LaDe：一体化多层图形媒体生成与解构系统

摘要

媒体设计图层生成技术实现了仅通过自然语言提示即可创建完全可编辑的分层设计文档（如海报、传单和标识）。现有方法要么将输出限制在固定图层数量，要么要求每个图层仅包含空间连续区域，导致图层数量随设计复杂度线性增长。我们提出LaDe（分层媒体设计）——一种能够生成灵活数量语义化图层的潜在扩散框架。该框架融合三大组件：基于大语言模型的提示扩展器，将简短用户意图转化为结构化分层描述以指导生成；采用4D RoPE位置编码机制的潜在扩散变换器，联合生成完整媒体设计及其RGBA组成图层；支持完整Alpha通道的RGBA变分自编码器，用于解码各图层。通过在训练中引入图层样本条件化，我们的统一框架支持三大任务：文本到图像生成、文本到图层媒体设计生成以及媒体设计解构。在Crello测试集上，我们针对文本到图层和图像到图层任务将LaDe与Qwen-Image-Layered进行对比。经两种VLM评估器（GPT-4o mini和Qwen3-VL）验证，LaDe通过提升文本与图层对齐度，在文本到图层生成任务中表现优于Qwen-Image-Layered。

English

Media design layer generation enables the creation of fully editable, layered design documents such as posters, flyers, and logos using only natural language prompts. Existing methods either restrict outputs to a fixed number of layers or require each layer to contain only spatially continuous regions, causing the layer count to scale linearly with design complexity. We propose LaDe (Layered Media Design), a latent diffusion framework that generates a flexible number of semantically meaningful layers.
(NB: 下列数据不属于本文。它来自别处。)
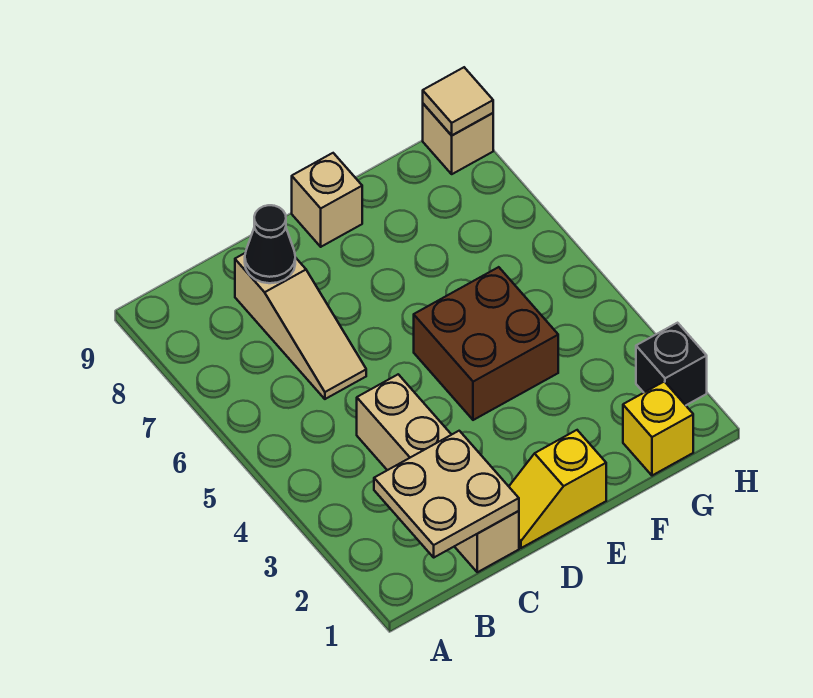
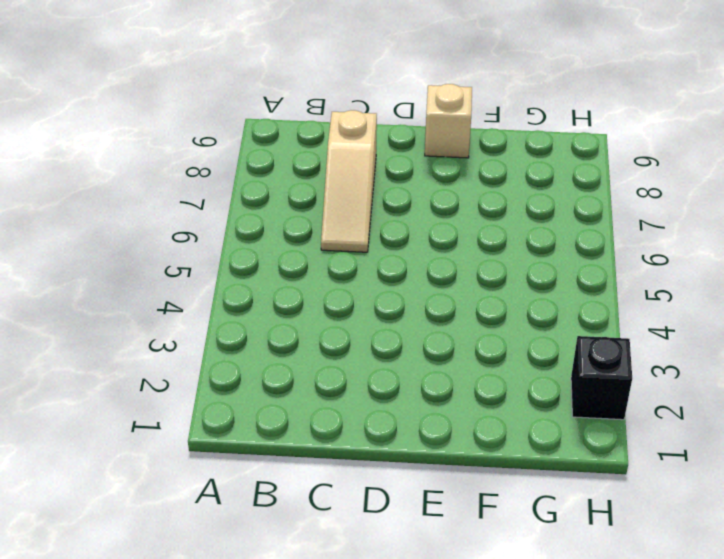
none -> tan brick C1:C4 level 1
none -> yellow slope D1:E1 level 1 top E

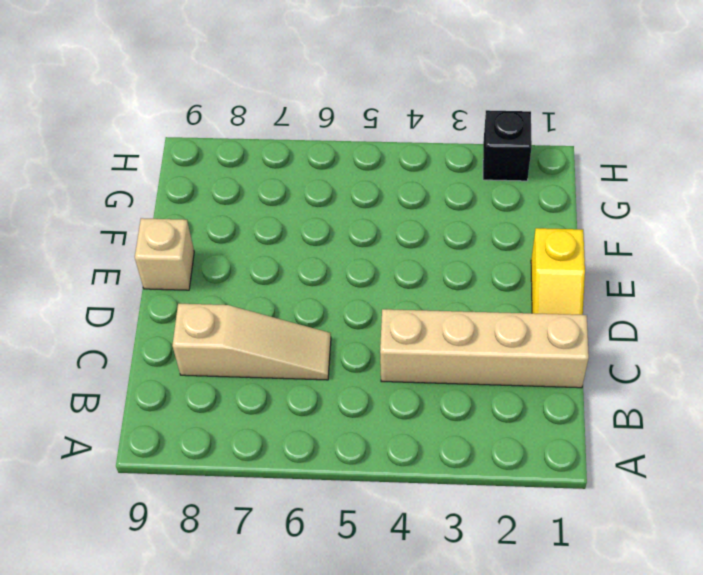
none -> brown brick E4:F5 level 1
none -> yellow brick G1 level 1

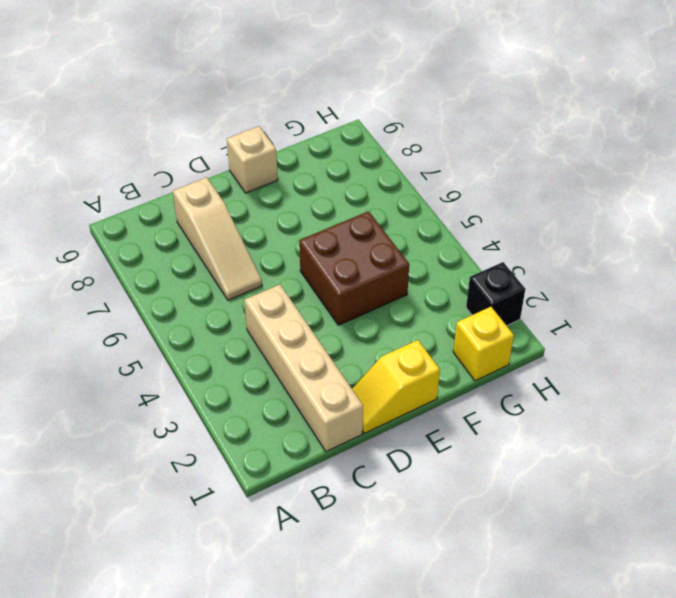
none -> tan brick H9 level 1
none -> tan plate B1:C2 level 2

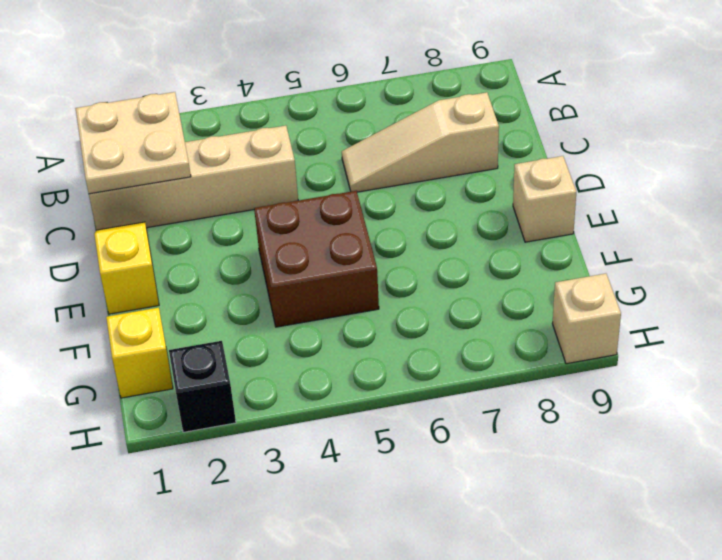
none -> black cone C8 level 2
none -> tan tile H9 level 2

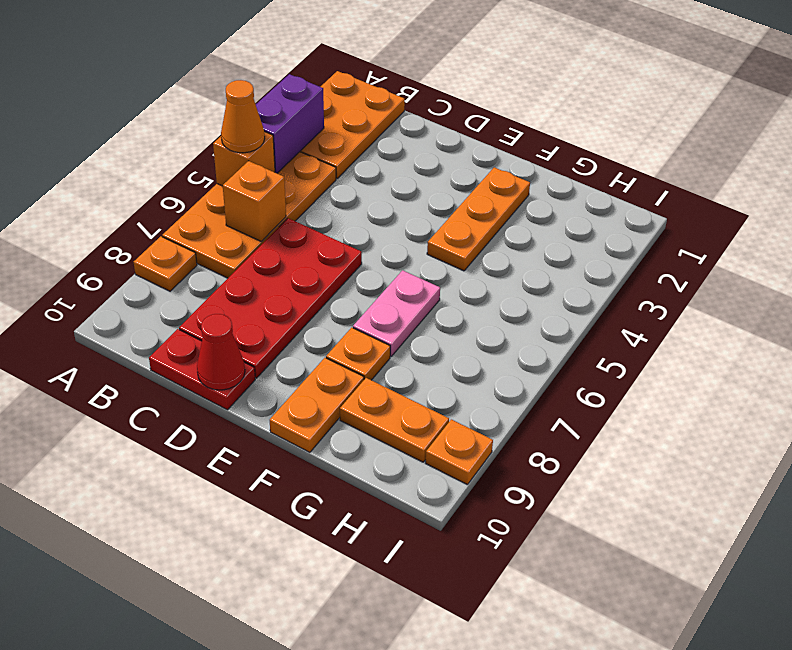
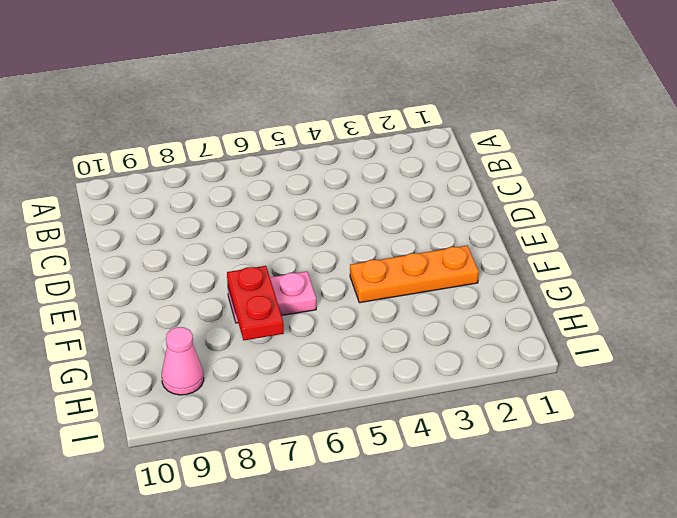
red plate F7:G7 level 2 -> red plate C10:D10 level 1
pink cone H9 level 1 -> orange plate G9:H9 level 1
none -> orange plate A1:B3 level 1
none -> orange plate A4:B7 level 1
none -> orange plate A8 level 1

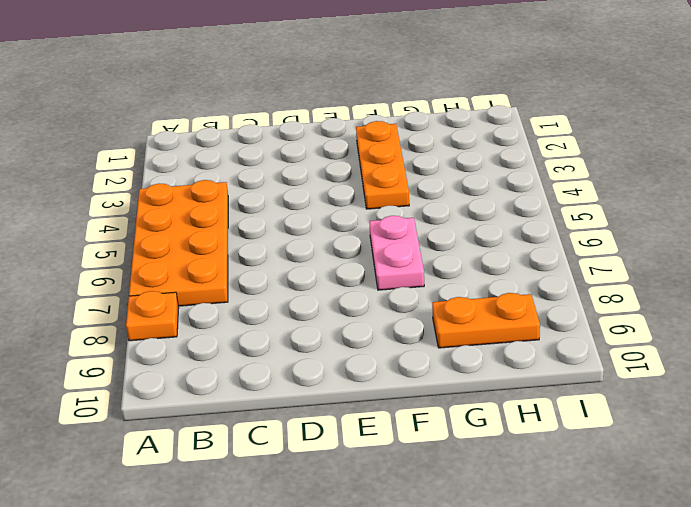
none -> orange plate A1:B3 level 1
none -> red plate C6:D9 level 1
none -> red plate C10:D10 level 1

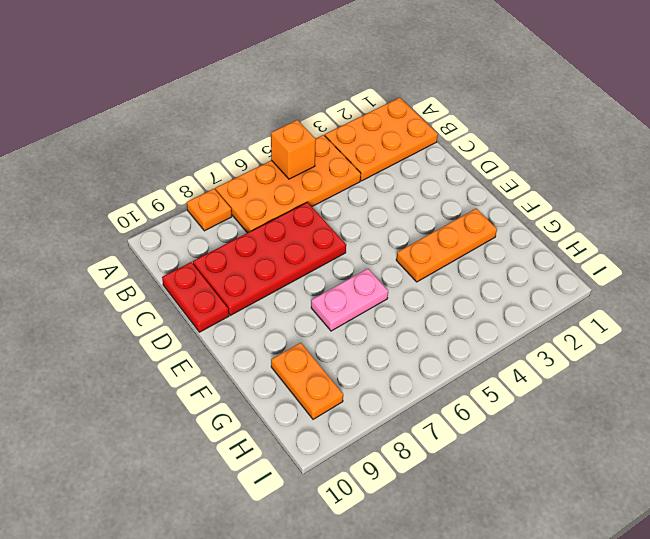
none -> orange plate F8 level 1
none -> orange plate F9:F10 level 1
none -> orange plate I9 level 1

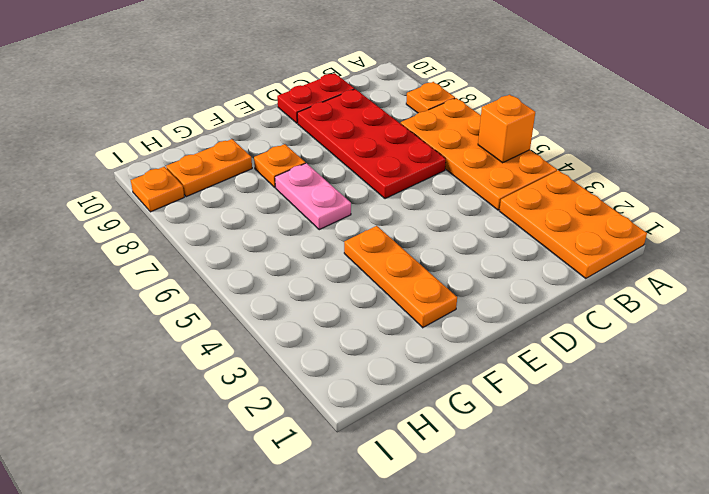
none -> orange plate F9:F10 level 1
none -> purple brick A3:A4 level 2
none -> orange brick B6 level 2

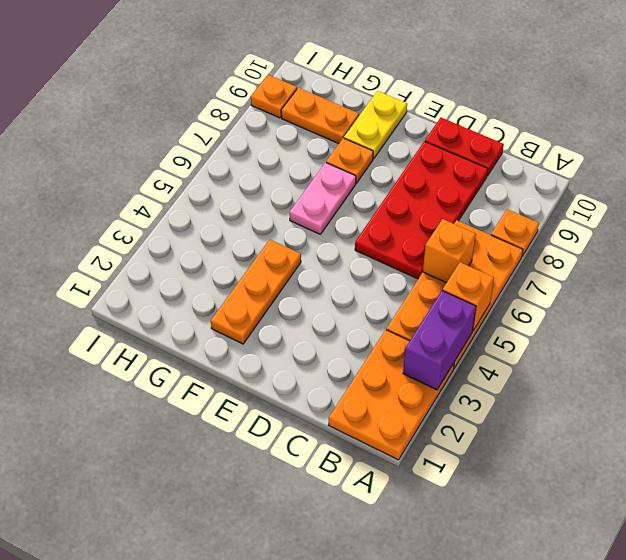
yellow plate F9:F10 level 1 -> orange plate F9:F10 level 1
none -> red cone D10 level 2
none -> orange cone A5 level 3

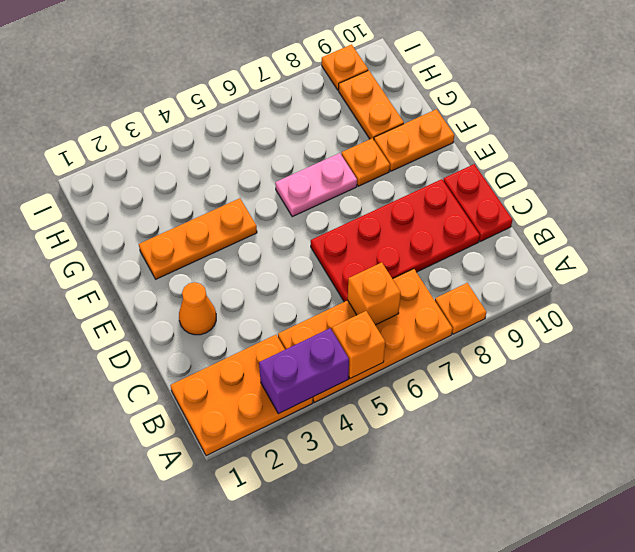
orange cone D2 level 1 -> orange cone A5 level 3
none -> red cone D10 level 2

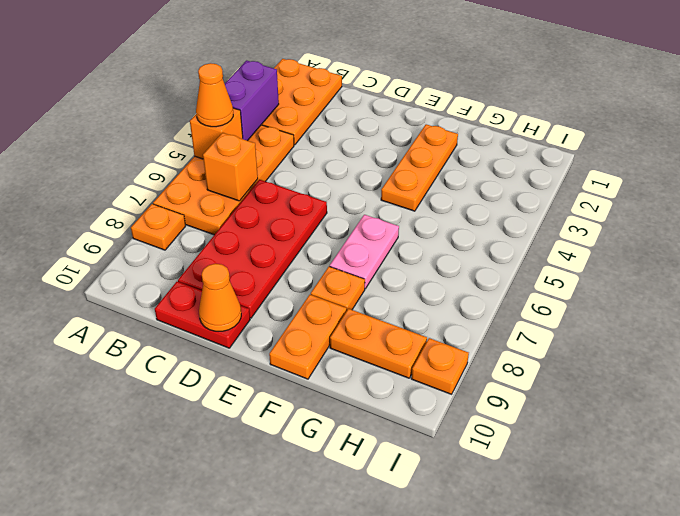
orange cone D10 level 2 -> red cone D10 level 2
LaDe combines three components: an LLM-based prompt expander that transforms a short user intent into structured per-layer descriptions that guide the generation, a Latent Diffusion Transformer with a 4D RoPE positional encoding mechanism that jointly generates the full media design and its constituent RGBA layers, and an RGBA VAE that decodes each layer with full alpha-channel support. By conditioning on layer samples during training, our unified framework supports three tasks: text-to-image generation, text-to-layers media design generation, and media design decomposition. We compare LaDe to Qwen-Image-Layered on text-to-layers and image-to-layers tasks on the Crello test set. LaDe outperforms Qwen-Image-Layered in text-to-layers generation by improving text-to-layer alignment, as validated by two VLM-as-a-judge evaluators (GPT-4o mini and Qwen3-VL).